A Saudi-led coalition that included the UAE and was backed at the time by the United States, entered the war in 2015, seeking to reinstate their allies in the Yemen government fearing the encroachment of Iranian influence in the region.

Seven years on there is little hope of an end to the fighting that has sparked the one of the world’s worst humanitarian crisis and pushed millions to the brink of famine.

The conflict has also fuelled ongoing tensions in the wider Persian Gulf, seeing a slew of Houthi long-range attacks on both Saudi Arabia and the UAE.

On Monday, the state-run WAM news agency reported that the UAE intercepted a missile adding “the attack did not result in any losses”. It came as Israel’s largely ceremonial president Herzog was in the UAE on the first official visit by an Israeli head of state to the Gulf Arab nation.

The day before, he had held extensive talks with Abu Dhabi’s powerful crown prince Sheikh Mohammed bin Zayed in the capital, where he stressed Israel’s support for the UAE’s “security requirements” and condemned the recent Houthi attacks.

It wasn’t immediately clear where the remnants of Monday’s missile fell or what the target was.

The Emirati Defense Ministry released black-and-white footage it said showed the destruction of a ballistic missile launcher in Yemen’s al-Jawf province some 30 minutes after the attack.

Houthi military spokesperson Yehia Sarei claimed later on Monday that the rebels had targeted “sensitive sites” in Abu Dhabi and Dubai with both Zulfiqar ballistic missiles and drones, without offering evidence for his assertions.

He repeated the group’s warnings that the headquarters of international companies will be targeted in further attacks.

Last week a similar attack saw both Emirati and American forces fire interceptor missiles to bring down a Houthi missile near Al-Dhafra Air Base in Abu Dhabi, which hosts some 2,000 American troops.

The week before, a Houthi drone-and-missile attack had targeted Abu Dhabi’s international airport and oil facilities resulting in multiple casualties.

US State Department spokesperson Ned Price condemned Monday’s attack.

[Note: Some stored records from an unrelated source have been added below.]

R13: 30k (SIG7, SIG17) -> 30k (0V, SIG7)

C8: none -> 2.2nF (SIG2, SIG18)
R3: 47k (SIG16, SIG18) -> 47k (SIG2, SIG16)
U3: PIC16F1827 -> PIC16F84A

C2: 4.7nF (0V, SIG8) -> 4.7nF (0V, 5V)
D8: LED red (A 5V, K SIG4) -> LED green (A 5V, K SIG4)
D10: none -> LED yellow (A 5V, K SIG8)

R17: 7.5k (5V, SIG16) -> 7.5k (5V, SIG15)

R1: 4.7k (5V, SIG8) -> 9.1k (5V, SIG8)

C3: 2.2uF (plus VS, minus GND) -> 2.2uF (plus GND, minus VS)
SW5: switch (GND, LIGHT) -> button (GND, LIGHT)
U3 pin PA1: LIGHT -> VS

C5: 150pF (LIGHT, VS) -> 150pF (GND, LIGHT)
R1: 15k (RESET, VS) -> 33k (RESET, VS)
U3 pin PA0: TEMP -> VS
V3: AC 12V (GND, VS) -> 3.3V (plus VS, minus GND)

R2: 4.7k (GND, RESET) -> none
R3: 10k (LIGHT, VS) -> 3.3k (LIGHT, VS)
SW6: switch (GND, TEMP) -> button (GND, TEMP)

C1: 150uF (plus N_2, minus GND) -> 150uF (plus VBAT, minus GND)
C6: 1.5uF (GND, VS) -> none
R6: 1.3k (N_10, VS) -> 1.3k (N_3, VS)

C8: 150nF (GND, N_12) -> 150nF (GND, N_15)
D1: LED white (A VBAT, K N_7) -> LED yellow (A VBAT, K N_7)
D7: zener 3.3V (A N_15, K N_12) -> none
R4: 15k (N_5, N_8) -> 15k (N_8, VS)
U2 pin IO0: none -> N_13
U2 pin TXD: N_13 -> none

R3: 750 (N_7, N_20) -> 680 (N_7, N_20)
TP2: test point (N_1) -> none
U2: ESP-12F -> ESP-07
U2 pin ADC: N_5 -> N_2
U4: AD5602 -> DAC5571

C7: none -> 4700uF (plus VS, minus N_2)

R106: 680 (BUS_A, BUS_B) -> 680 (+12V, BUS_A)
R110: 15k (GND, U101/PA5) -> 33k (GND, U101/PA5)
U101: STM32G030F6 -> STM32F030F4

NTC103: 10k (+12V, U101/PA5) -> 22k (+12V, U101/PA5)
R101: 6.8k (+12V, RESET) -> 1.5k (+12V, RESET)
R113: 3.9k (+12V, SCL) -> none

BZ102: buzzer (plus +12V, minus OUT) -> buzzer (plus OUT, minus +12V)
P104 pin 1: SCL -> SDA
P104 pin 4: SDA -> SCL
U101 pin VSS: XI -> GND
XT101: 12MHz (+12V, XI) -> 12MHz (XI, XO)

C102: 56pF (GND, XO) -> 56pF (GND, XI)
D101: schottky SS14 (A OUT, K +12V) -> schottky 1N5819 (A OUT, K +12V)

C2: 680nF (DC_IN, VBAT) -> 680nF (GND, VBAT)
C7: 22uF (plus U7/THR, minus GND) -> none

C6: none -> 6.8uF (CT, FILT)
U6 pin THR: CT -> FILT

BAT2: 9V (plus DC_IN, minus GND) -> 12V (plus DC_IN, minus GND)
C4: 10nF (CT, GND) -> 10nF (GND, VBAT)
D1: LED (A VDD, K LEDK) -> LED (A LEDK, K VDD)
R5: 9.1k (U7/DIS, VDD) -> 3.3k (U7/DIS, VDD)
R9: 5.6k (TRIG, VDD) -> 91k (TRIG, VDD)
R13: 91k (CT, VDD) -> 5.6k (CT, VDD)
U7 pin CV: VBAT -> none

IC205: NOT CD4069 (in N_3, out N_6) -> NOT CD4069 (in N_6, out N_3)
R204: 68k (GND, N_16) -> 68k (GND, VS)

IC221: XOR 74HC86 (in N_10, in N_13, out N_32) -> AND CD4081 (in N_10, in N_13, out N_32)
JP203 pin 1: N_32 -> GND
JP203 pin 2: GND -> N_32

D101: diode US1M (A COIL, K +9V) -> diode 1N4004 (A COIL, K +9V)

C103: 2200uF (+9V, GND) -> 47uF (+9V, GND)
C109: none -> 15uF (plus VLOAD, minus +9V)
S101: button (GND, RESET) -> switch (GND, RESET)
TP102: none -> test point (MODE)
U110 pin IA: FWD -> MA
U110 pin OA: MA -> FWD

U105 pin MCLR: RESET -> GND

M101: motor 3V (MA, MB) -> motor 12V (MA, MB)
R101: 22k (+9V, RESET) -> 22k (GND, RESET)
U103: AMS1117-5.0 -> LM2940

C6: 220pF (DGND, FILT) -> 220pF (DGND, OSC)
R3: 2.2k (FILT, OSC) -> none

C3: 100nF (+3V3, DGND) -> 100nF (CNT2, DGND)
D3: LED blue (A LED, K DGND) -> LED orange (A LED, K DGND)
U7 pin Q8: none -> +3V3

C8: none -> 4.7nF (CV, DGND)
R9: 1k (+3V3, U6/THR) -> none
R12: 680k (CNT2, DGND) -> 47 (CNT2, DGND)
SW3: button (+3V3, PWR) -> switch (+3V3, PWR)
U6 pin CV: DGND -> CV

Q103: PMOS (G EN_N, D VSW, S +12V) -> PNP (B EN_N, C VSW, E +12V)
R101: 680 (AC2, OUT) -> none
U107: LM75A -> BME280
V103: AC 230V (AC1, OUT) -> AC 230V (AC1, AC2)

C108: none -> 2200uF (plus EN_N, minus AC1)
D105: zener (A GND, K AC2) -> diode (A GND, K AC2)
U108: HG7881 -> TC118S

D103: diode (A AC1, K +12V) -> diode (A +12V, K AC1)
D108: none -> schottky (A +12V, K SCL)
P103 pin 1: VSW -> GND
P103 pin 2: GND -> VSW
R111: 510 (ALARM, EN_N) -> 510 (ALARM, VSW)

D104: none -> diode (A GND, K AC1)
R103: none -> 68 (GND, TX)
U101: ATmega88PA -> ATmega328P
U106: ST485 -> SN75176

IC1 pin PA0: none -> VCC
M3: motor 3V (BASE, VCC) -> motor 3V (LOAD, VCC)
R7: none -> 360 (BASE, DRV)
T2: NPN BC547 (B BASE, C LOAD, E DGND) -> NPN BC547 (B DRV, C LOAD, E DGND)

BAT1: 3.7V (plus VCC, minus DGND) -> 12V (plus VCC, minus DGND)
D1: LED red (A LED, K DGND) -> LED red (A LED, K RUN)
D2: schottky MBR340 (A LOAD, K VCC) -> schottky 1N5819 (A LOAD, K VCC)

In Tehran, Saeed Khatibzadeh, Iran’s foreign ministry spokesperson, condemned the Israeli president’s visit to the UAE.

There has been growing pressure on all sides to end the ruinous war in Yemen which has pushed the impoverished Gulf state to the brink of collapse.

The UN expert report warned that in the Yemen violations of international humanitarian and human rights law are “the norm rather than the exception”, citing arbitrary arrests and detentions, enforced disappearances, torture and ill-treatment “committed by all parties”.